How should Sri Lanka respond?
Bobby Naderi
Editor's Note: Bobby Naderi is a journalist, current affairs commentator, documentary filmmaker and member of the Writers Guild of Great Britain. The article reflects the author's opinion, and not necessarily the views of CGTN.
Chinese President Xi Jinping was among the first world leaders to send a message of condolence to his Sri Lankan counterpart Maithripala Sirisena after a series of explosions inside hotels and churches killed and wounded hundreds of people on Sunday.
No one has claimed responsibility so far for the April 21 mass murder, but police have reportedly arrested several suspects in connection with what appears to be coordinated suicide bombings across the country. The senseless violence has had widespread international media coverage as well, given the number of tourists killed.

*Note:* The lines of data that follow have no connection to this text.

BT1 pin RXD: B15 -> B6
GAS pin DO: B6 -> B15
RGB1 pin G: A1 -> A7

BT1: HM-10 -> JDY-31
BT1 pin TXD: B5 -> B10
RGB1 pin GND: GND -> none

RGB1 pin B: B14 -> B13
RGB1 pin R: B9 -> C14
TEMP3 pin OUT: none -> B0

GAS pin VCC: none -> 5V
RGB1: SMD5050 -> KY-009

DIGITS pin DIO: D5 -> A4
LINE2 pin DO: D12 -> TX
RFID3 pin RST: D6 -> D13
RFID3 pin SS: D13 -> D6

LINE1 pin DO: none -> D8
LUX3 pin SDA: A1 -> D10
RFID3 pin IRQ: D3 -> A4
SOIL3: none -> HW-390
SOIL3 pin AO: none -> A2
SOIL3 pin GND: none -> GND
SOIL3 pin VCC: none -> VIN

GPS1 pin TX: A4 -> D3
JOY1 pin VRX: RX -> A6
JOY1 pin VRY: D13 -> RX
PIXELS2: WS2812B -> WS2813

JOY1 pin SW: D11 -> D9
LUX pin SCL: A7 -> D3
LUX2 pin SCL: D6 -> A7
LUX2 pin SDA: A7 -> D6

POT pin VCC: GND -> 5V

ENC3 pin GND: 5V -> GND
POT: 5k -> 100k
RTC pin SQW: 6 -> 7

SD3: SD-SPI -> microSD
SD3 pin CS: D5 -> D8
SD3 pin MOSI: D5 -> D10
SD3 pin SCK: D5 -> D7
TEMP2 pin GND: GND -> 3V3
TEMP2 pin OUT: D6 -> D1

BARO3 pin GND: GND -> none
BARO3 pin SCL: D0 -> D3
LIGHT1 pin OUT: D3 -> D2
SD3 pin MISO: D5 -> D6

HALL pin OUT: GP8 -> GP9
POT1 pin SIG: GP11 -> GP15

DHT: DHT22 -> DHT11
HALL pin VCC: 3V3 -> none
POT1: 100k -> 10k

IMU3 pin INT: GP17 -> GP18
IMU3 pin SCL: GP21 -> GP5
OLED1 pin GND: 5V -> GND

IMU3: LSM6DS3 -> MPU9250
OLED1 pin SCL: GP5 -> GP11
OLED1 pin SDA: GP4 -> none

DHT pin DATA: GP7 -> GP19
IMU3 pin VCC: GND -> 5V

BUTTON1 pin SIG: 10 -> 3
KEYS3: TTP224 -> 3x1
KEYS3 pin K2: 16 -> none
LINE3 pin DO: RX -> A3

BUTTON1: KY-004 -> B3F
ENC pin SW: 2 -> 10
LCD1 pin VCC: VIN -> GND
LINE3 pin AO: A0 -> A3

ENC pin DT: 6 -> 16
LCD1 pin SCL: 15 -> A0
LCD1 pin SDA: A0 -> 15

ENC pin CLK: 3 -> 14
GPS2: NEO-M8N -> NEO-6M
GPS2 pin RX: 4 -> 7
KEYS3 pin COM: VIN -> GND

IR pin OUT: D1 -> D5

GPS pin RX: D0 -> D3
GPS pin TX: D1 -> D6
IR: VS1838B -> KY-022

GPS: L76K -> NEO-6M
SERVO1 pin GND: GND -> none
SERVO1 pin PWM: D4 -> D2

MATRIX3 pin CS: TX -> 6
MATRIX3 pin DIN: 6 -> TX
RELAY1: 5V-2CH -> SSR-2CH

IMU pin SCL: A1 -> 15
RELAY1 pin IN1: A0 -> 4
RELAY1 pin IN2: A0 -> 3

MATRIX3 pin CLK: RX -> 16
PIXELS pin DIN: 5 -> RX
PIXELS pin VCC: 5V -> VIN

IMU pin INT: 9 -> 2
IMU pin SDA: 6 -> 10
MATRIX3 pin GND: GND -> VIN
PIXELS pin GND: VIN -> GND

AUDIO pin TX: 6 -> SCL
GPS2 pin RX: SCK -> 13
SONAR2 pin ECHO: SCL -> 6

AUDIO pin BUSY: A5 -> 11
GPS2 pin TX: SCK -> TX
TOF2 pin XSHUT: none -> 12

The cowardly acts against innocent civilians are shunned and condemned under international law. They point to the viciousness of radical groups and separatists not just in the island nation but everywhere across the wider region. The radical movements and their lackeys use violence to spread fear and provoke counterattacks to divide communities.
The Sri Lankan government must recognize that it cannot eliminate the risk of these barbaric acts overnight. They may happen again because the country has been struggling with terrorism for decades. What the government can control is how it responds. Colombo must not play into the hands of radical movements, reignite sectarian disputes, and defeat itself.  
It bears re-emphasizing that the whole world is behind the people of Sri Lanka and their government. A fresh armed conflict with Tamil separatists in the north, which ended in 2009, is not the answer to this long bloody end.
Pakistani people hold candles to pay tribute to the victims of the Sri Lankan blasts during a vigil in Islamabad, Pakistan, April 22, 2019. /VCG Photo

Pakistani people hold candles to pay tribute to the victims of the Sri Lankan blasts during a vigil in Islamabad, Pakistan, April 22, 2019. /VCG Photo

Revenge against radicals and militants in other parts of the country won't bring justice to the families of victims, either. The authorities shouldn't fuel anti-government sentiments, nor should they point the finger at any ethnic group or community. This will only give ammunition to their radicals to justify more barbaric acts.
China and the rest of the world have shown solidarity with Sri Lanka. They have called for coordinated efforts to restore security and stability in the country. Yet they never said this could be realized through military force or discriminative policies.  
Far from it, the government needs all-inclusive socio-economic programs to go beyond and implement them to defeat extremist views that exist in Sri Lanka. The government shouldn't single out any ethnic or religious community for brutal police and military conducts. State discrimination and retaliation is not a sign of strength; it is a sign of weakness.
It will be bad policy for the government to turn violent or call for a militaristic response to the Sunday's terror attack. To argue that a military response will improve national security is a false line of logic. All ill-thought-through reactions must be avoided at all costs, including calls for military force against any targeted region or community.
To defeat those who strike terror and sow discord would require collective efforts on the part of all political groups and communities in Sri Lanka. They must come together to make sure that such appalling acts of violence are not repeated under any pretext. 
They must support their government in its peaceful campaign against radicalism, militancy and separatism. It's the surest way to defeat those who indulge in terrorism and extremism in the country.